If you have to question it then he or her is not the one for you!

Response:

>If you have to question it then he or her is not the one for you!

        That’s a little harsh.  People have doubts about their partner for many reasons, not all of them directly related to the relationship, as wacky as that sounds.  Maybe someone’s just having a bad day, or whatever.  The sensible thing to do is to give it some deep thought, preferably talk to your partner about your worries in an effort to find out if your uncertainty is serious or not. Ariane – Hide quoted text — Show quoted text –

Response:

How can you know it? Just because you are truely madly deeply in love? what about the statistics that every second marriage will get divorced? And when you marry the second time, how do you know it is right now, when you thought the same for your first marriage? My boyfriend asked me to marry him, and though I am sure he is the right man for me I keep wondering how I can know it and how I can be sure that we will stay together forever… Thanks for your inputs! Blue Share what you know. Learn what you don’t.

Response:

It’s an age old question :) . For me, it was perhaps more difficult. We had both been married before, and were a bit marriage shy to say the least. What made me realize that he was the one was simple really, but complex too. Everyone has doubts and dreams about themselves. Things they need to accomplish, things that they are frightened of. I knew he was the one when I knew I was complete all by myself. I didn’t need him to fulfill me, but he did anyway. He allowed me to be weak when I needed to and strong when I wanted to. I’m a very independent woman, and it’s hard for me to balance the two sides. But with him, it was easy and natural. It was like a lightbulb. One day I realized that he was all the things that I said I wanted and needed in a man. All of them, down to the smallest detail. A little switch went off in my brain and that was it. I know it’s right now when it wasn’t before because of these things. I just have no doubts. When it’s right and perfect you know it in your heart. There is nothing I want to change about him, whereas in my first marriage there were things I hoped he would change about himself. That’s not true love. Because he also wanted things about me to change. If you have doubts, aside from statistical issues, then wait. Don’t say yes just because he asked. Saying no hurts less than a divorce. As an aside, divorce rates are higher amongst couples not involved in organized religion than for those involved in a church. I’m not pushing religion down your throat, but I think the reason this is so is there are not only moral issues involved in divorce, but there is a support system that so many of us lack today. Someone to turn to when you need help. If you and your boyfriend are church going people, this may offer some comfort against the horrible statistics. > How can you know it? Just because you are truely madly deeply in love? > what about the statistics that every second marriage will get divorced? > And when you marry the second time, how do you know it is right now, > when you thought the same for your first marriage? > My boyfriend asked me to marry him, and though I am sure he is the > right man for me I keep wondering how I can know it and how I can be > sure that we will stay together forever… > Thanks for your inputs! > Blue > Share what you know. Learn what you don’t.
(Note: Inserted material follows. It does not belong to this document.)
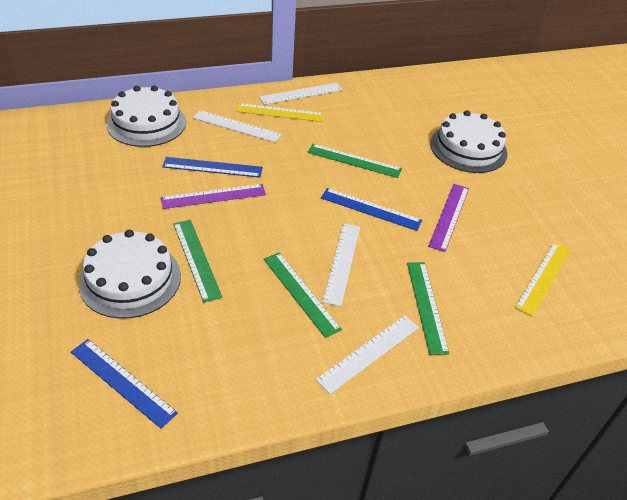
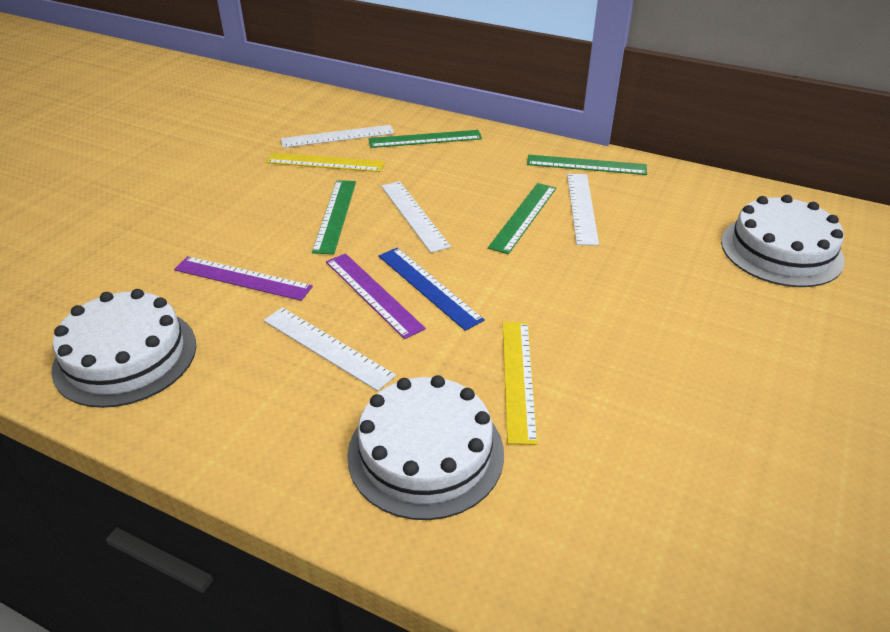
blue ruler: 3 -> 1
– replace nospam with cheri to reply via email http://www.geocities.com/wellesley/1784/

Response:

blue…      i knew jeff was the right man for me the first time i heard his voice (we met through a computer-dating-voicemail system).  something audibly clicked in my head.  my suspicions were confirmed when after our first date, he called me to let me know he’d gotten home safely.  the clincher was when he told me about a dream he’d had about seeing his wife 30 years down the road, with gray hair and everything.  he told me his wife in his dream was me. (this was about 2 weeks after we started going out.)  aside from that, there’s little things he’s done for me throughout our relationship that no other man has done, and he’s done them with no prompting from me as to what i’d like or want.  he just instinctively did them.  he still does. once in a great while, fate lets us have a glimpse along the path it has chosen for our lives.  it is these glimpses that make our lives so much more meaningful, and makes the universe a much more wonderful place. jen (& jeff) 9/19/99 red meat isn’t bad for you… fuzzy blue-green meat is bad for you.

Response:

Ditto that — about to forge into my second marriage and learned the below (Liz’s post) from the first — but learned it too late because I thought the "right man" would "just happen." Well, he didn’t! A friend of mine said the other day that marriage is like a t.v dinner — you get it because you really, really love fried chicken, the potatoes are sometimes good and sometimes bad, and the corn’s consistently corn. – Hide quoted text — Show quoted text – > Bah. I don’t believe there is a "right man" per se, only a "right love". > You commit to someone because you are focused on making it work for the > rest of your lives.Yes, love is a great part of that, but love doesn’t make > a marriage. Any of the married folks who post here will tell you that it > takes a heck of a lot more than love. > Liz > How can you know it? Just because you are truely madly deeply in love? > what about the statistics that every second marriage will get divorced? > And when you marry the second time, how do you know it is right now, > when you thought the same for your first marriage? > My boyfriend asked me to marry him, and though I am sure he is the > right man for me I keep wondering how I can know it and how I can be > sure that we will stay together forever… > Thanks for your inputs! > Blue > Share what you know. Learn what you don’t.

Response:

> I am really confused by the idea that being married is supposed to be hard > work. The relationship I was in before I met my FH was such hard work and I > felt absolutely drained because I felt like I had to "try" so hard to make it > work. It was a constant struggle and I could not handle it anymore. When I got > together with my FH I was amazed at how I did not even NEED to try… we just > clicked so well and everything seemed to come together in such a way that it > seemed ridiculous to me that I wasted time with someone with whom I had to > expend all my energy "working" on the relationship instead of enjoying it. I am > not saying that things are absolutely perfect with my FH, but any time we > disagree or have a tough moment, it does not seem like "work" to me to discuss > any problem we have and move past it. I agree that being married will take more > than love, but I just don’t see it as work. The moment I start viewing our > relationship as "work" I will know that there is something wrong.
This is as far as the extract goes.